I myself got to know the nyckelharpa when I lived in Sweden, and I had always assumed that it was also originally a Swedish instrument, used to Swedish folk music....until I met fellow nyckelharpists in Holland, who later would become my colleagues in the Dutch nyckelharpa quartet Resonans. For some of them it was not a Swedish instrument at all; it belonged to early music (or Early Music?, I mean: music from before 1750 from all kinds of countries, say from Machaut to Bach). Why Swedish?
Well-known forefighters of this, for me surprising, idea of the harpa are professionals such as Marco Ambrosini, Didier François, Annette Osann and Jule Bauer. They also regularly collaborate with early music departments of conservatories, and with well-known baroque ensembles. To support their ideas about the origin of the harpa, they often refer to old paintings. The angel in the church in Siena from the early 15th century is an example:
Enkelharpa, model from the early 17th century
From 1930, first August Bohlin and later Eric Sahlström developed the well-known chromatic nyckelharpa with three playing strings. So we are dealing with a truly modern instrument! Bohlin and Sahlström based themselves entirely on the silverbasharpa: they kept the low bourdon string and in fact only put tangents and keys on the second lowest, the G. They also kept the tuning of the two highest playing strings at "silverbas height": C and A.
.
August Bohlin on the left, Eric Sahlström on the right
I will write about this "C tuning" later. It is interesting to note that both these two harpa innovators were violinists. So though they were totally used to fifths tuning, they kept their new instruments in silverbas tuning, C G C' A'.

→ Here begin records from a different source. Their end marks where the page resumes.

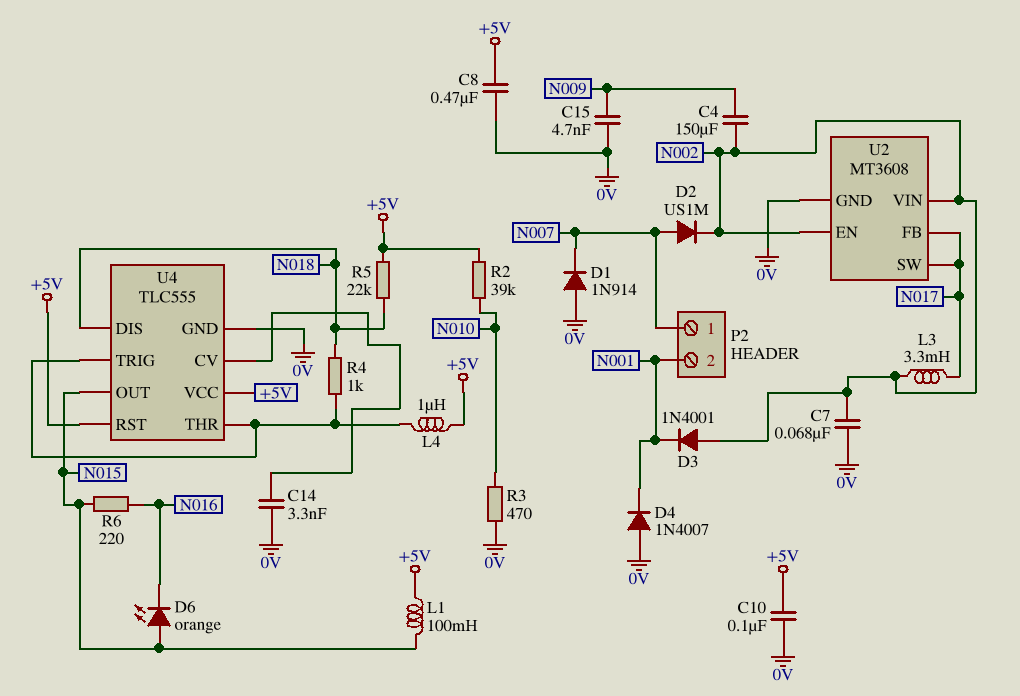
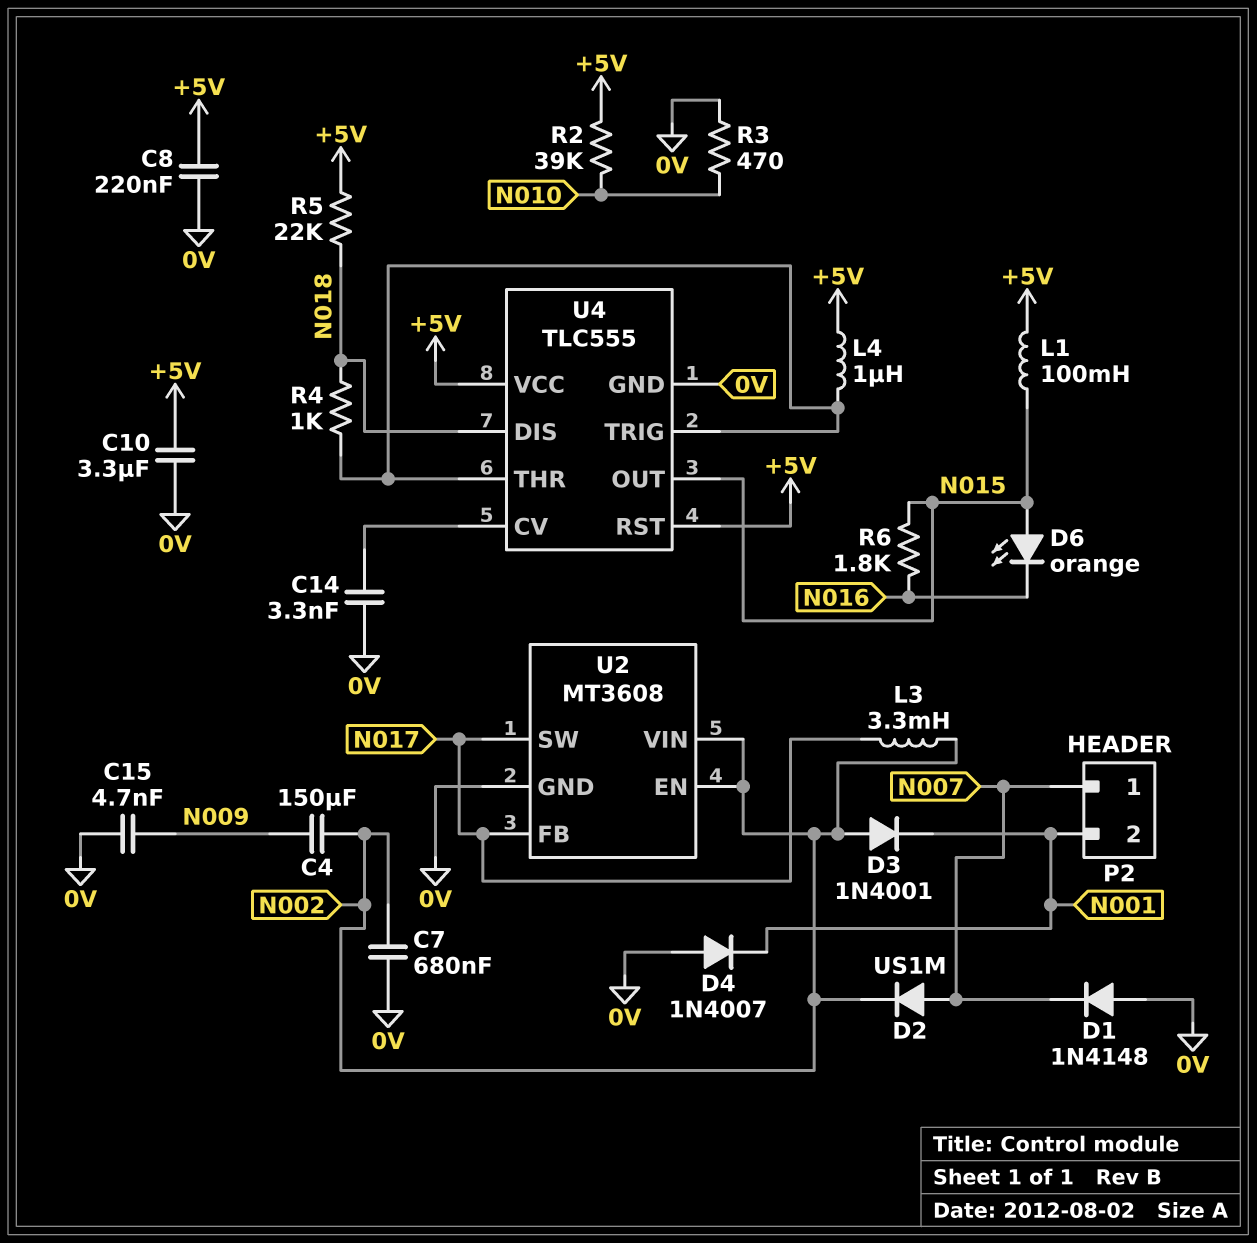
C7: 68nF (0V, N002) -> 680nF (0V, N002)
C8: 470nF (+5V, 0V) -> 220nF (+5V, 0V)
C10: 100nF (+5V, 0V) -> 3.3uF (+5V, 0V)
D1: diode 1N914 (A 0V, K N007) -> diode 1N4148 (A 0V, K N007)
R6: 220 (N015, N016) -> 1.8k (N015, N016)

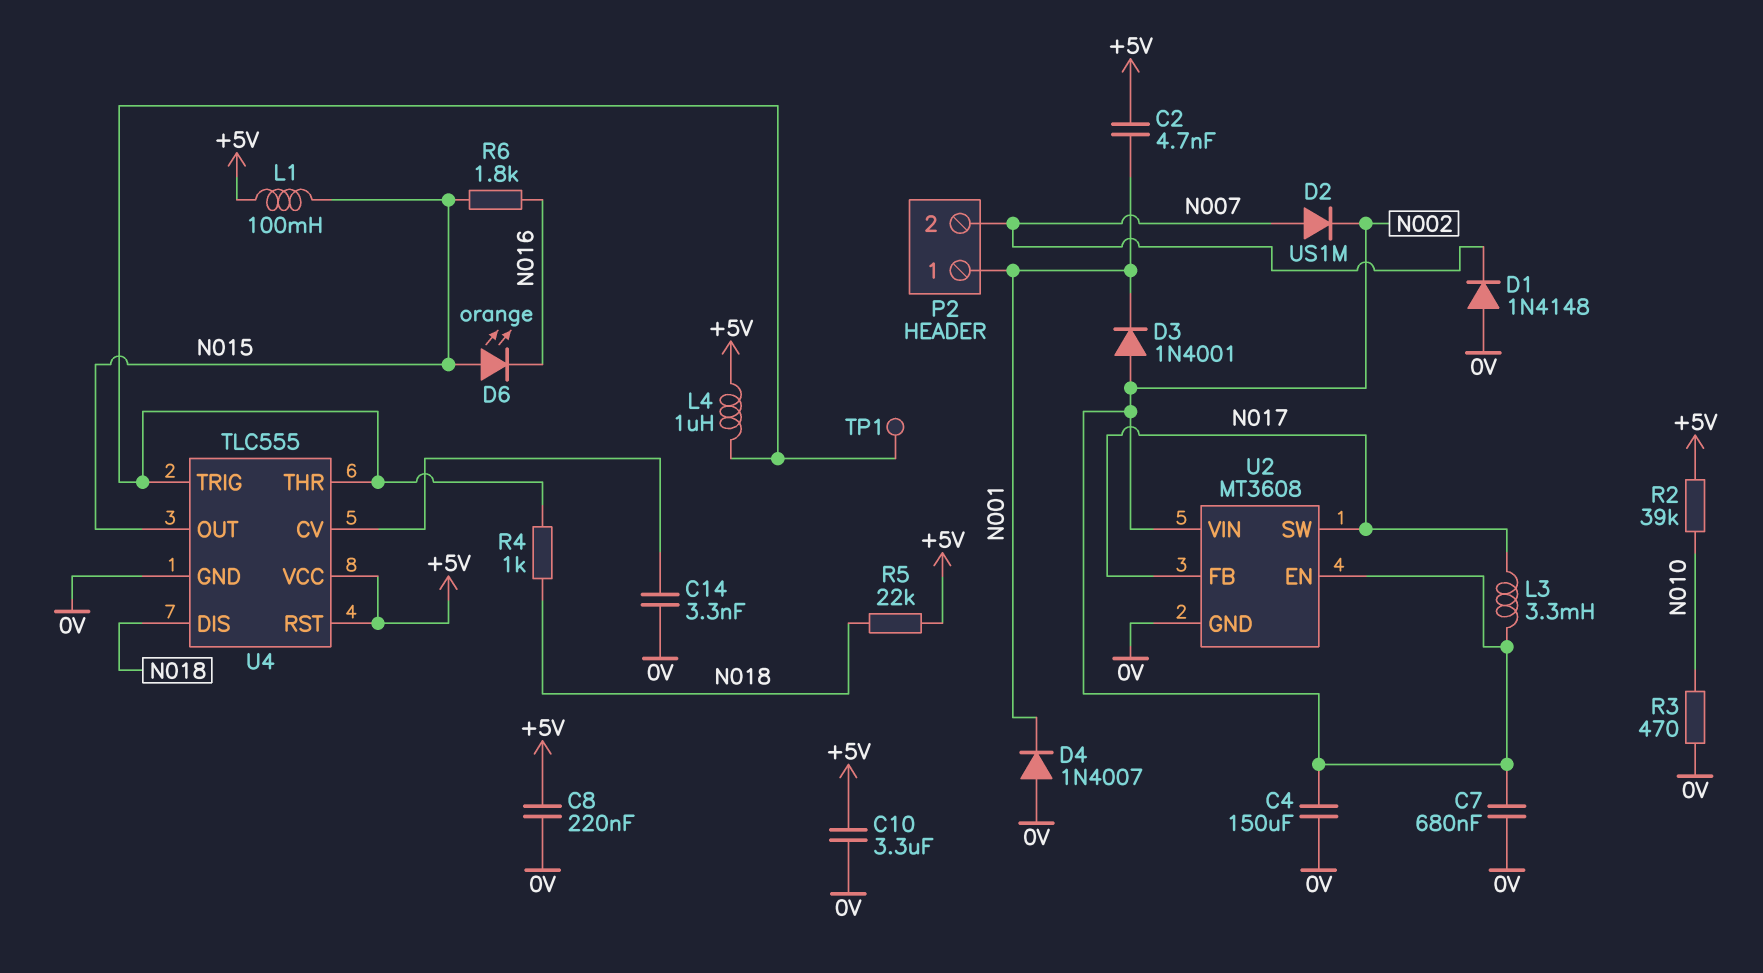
C2: none -> 4.7nF (+5V, N001)
C4: 150uF (N002, N009) -> 150uF (0V, N002)
C15: 4.7nF (0V, N009) -> none
P2 pin 1: N007 -> N001
P2 pin 2: N001 -> N007
TP1: none -> test point (U4/THR)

After Sahlström, development continued - but more and more outside Sweden. In Germany and France, builders began developing nyckelharpas with keys on all four strings. They also built harpas with lower or higher tuning. Esbjörn Hogmark writes in his book "Nyckelharpa" (which unfortunately only appeared in Swedish) that he is inclined to say with some disdain that "people in Sweden know why keys on the low C is not such a good idea", but Swedish builders have now also, hesitantly, started with four rows, oktavharpor and fiolharpor. And that tones on the low C string would not sound good on a chromatic harpa is completely belied by the non-Swedish instruments of e.g. Condi, Mayr and Osann. And actually, the first four row harpa was built by a Swede, Erik Olsson in Hedemora, during the 1950s! Yet he seems to have been out too early.
How Swedish is the nyckelharpa? Very Swedish, I would say, and even enigmatically Uppländsk. Which does not alter the fact that the sound is ideally suited for some genres other than (Swedish) folk music. In fact, I hope and expect that the automatical "tying" of nyckelharpa and Swedish music eventually will disappear. Also, the initiative in the world of harpa building is now largely found outside Sweden. And indeed, it is especially a pleasure to play old music on a harpa!